Por la mañana en un bar de la Isla Chica había pedido un descafeinado con leche, y me lo pusieron con un dedo de espuma. Le digo a la muchacha que atendía, que lo quería sin espuma. "Pues habérmelo dicho". Usted perdone, pero yo siempre pido un café con leche; nunca se me ocurrió pensar que ahora se llevaba pedirlo, además, sin espuma; como mucho, especifico si es con azúcar o con sacarina. Me lo tomo con una tostada “¿Viena o mollete?” De pueblo, como yo “¿Aceite o mantequilla?". Aceite, muchas gracias.
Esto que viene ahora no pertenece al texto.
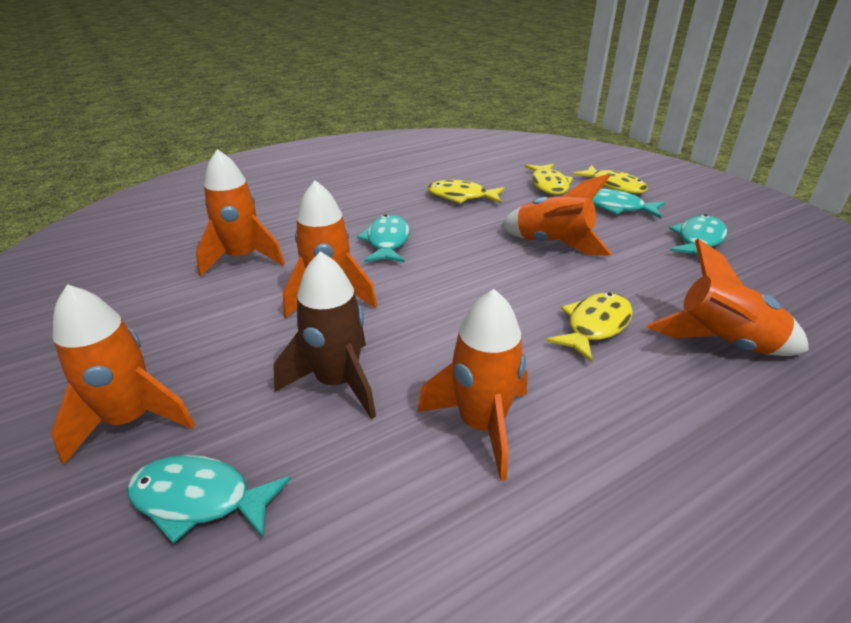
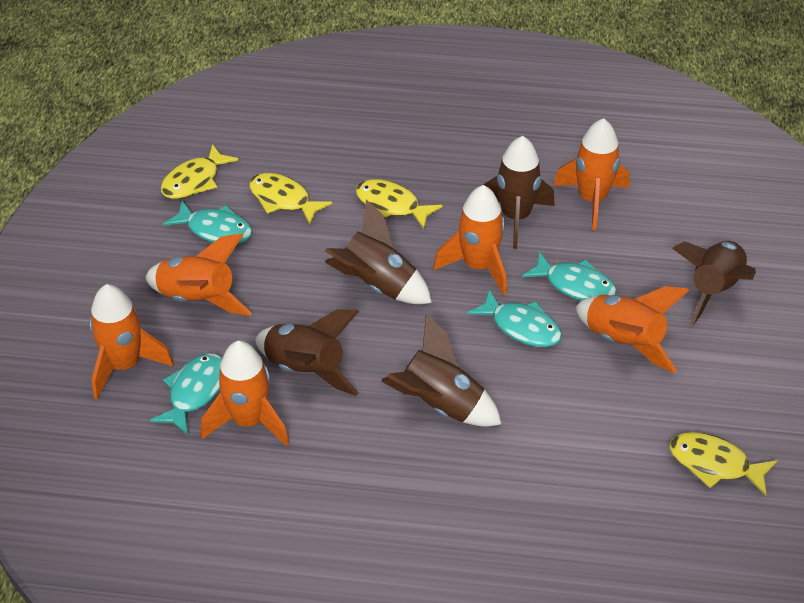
brown rocket: 1 -> 5

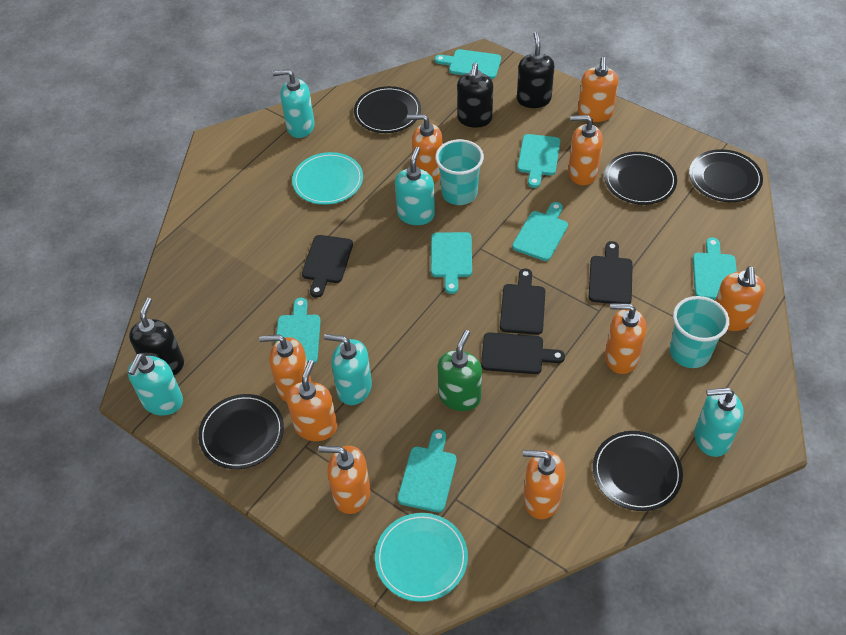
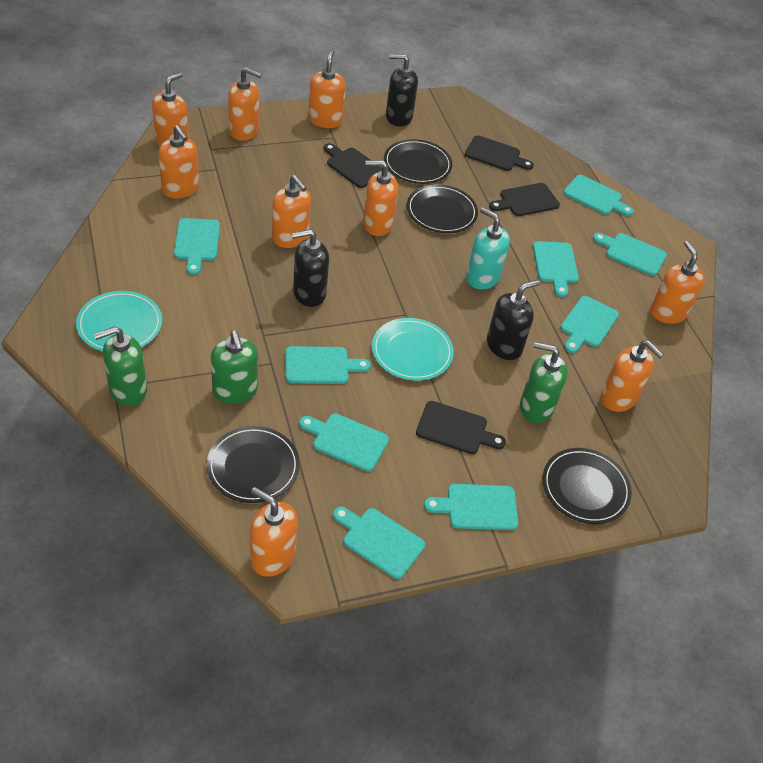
black plate: 5 -> 4
green soap dispenser: 1 -> 3
turquoise cup: 2 -> 0
turquoise cutting board: 7 -> 9
turquoise soap dispenser: 5 -> 1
Por la tarde fui a visitar a un viejo amigo: el Monumento a Colón, lo saludé pero no dijo ni pío. Debe de estar de mal humor, desde que algunos se empeñan en llamarle "Monumento a la fe descubridora". Miro hacia el horizonte: Punta Umbría, La Rábida, un butanero en el muelle de Refinería, y cientos de coches cruzando el puente hacia Mazagón.

Vuelvo hacia Huelva, paro en el Kiosco Manolín, y me tomo otro café con leche, una tostadita con aceite, y la cuenta. "No es nada, aquel señor se lo ha pagado". Donde menos te lo piensas te encuentras a un amigo. En este caso a un paisano llamado Miguel.